Lorsqu'un corps est exposé trop longtemps à une chaleur ardente, il brûle. La plupart du temps, on répertorie la gravité de ces blessures en les classant par degrés. Ainsi, une brûlure au premier degré occasionne une rougeur sensible tandis que celle au second degré atteint plus gravement l'épiderme et forme des cloques. La brûlure au troisième degré, quant à elle, est plus difficile à soigner et peut même causer la mort.
La destruction des terminaisons nerveuses de la peau fait que ce dernier type de blessure n'est pas vraiment douloureux après coup, bien que terriblement dévastateur. On évalue également la gravité d'une brûlure par le pourcentage de dégâts qu'elle occasionne à l'épiderme.
On ne sait si les Anciens étaient dotés d'un quelconque système de lutte contre les incendies, même si leurs sociétés étaient souvent constituées de hiérarchies religieuses et politiques assez importantes. En fait, on peut supposer que, puisqu'ils possédaient peu de biens, les gens d'alors se contentaient de reconstruire ou de quitter les lieux lors d'incendies. Dans l'Antiquité, des veilleurs étaient postés près des ponts ou patrouillaient la ville, afin de prévenir tout feu qui pouvait se déclencher.
On munissait également les maisons de grosses cloches, que l'on faisait résonner en cas d'urgence. À l'époque, le service d'extinction était cependant très lent et peu efficace, comme on peut s'en douter...
Le grand incendie de Rome, qui s'est produit en l'an 64, a véritablement marqué l'histoire par son ampleur et son dénouement tragique. La célèbre ville était, à cette époque, très vulnérable au feu en raison du rapprochement des maisons et des matériaux combustibles dont les bâtiments étaient construits. On ignore ce qui provoqua le terrible incendie qui transforma Rome en un véritable brasier pendant neuf jours complets et détruisit tout sur son passage dans un large rayon. On accusa d'abord l'empereur Néron du méfait, connaissant déjà son caractère plutôt tyrannique.
Mais celui-ci s'empressa aussitôt de pointer du doigt les chrétiens, qui furent dès lors persécutés et mis à mort à outrance.
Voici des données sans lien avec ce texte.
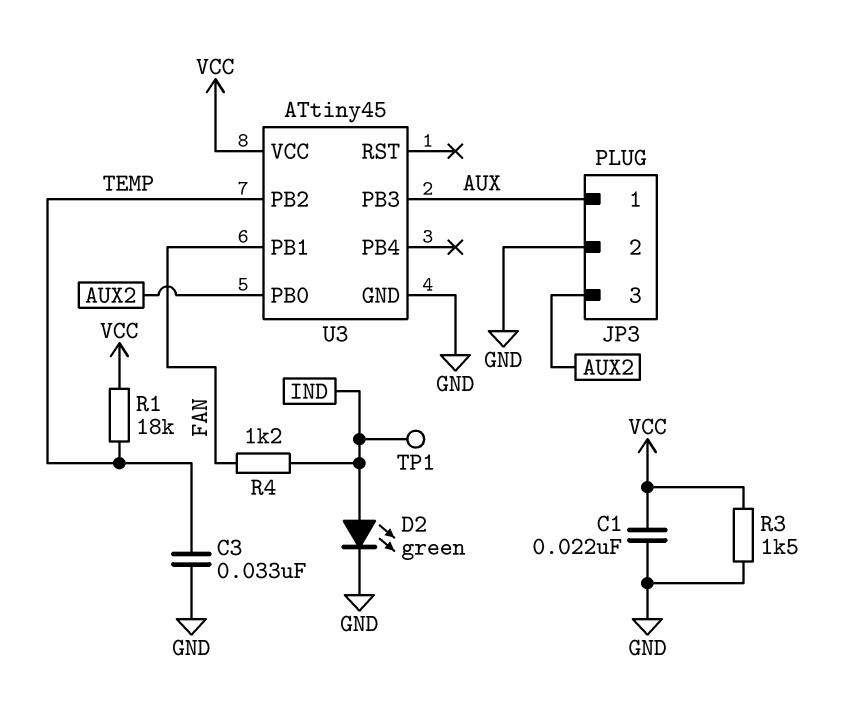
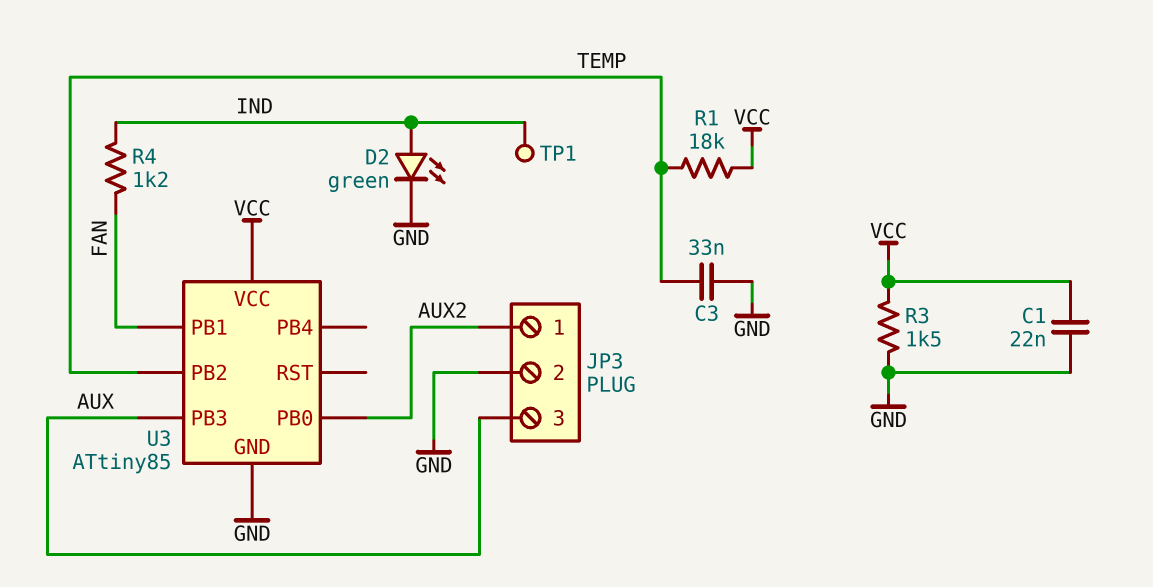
JP3 pin 1: AUX -> AUX2
JP3 pin 3: AUX2 -> AUX
U3: ATtiny45 -> ATtiny85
Encore aujourd'hui, le mystère reste entier quant aux véritables incendiaires de Rome.
Contrairement à ce que l'on pourrait penser, les feux de forêt ne sont pas toujours une source de nuisance pour la nature. En effet, ceux-ci permettent plutôt à la biodiversité de se régénérer. Quand une forêt croît sans relâche pendant des années, elle est délaissée peu à peu par un grand nombre d'espèces qui n'arrivent plus à vivre dans l'environnement clos et sombre que forment les feuillages. À la suite d'un incendie, le paysage est transformé et peut accueillir un tout nouvel éventail d'animaux et de végétaux.
De plus, certaines espèces, comme le pin gris, ont absolument besoin du feu pour propager les graines nécessaires à leur reproduction. Ainsi, les feux de forêt, provoqués naturellement bien sûr, sont essentiels au renouvellement de l'écosystème.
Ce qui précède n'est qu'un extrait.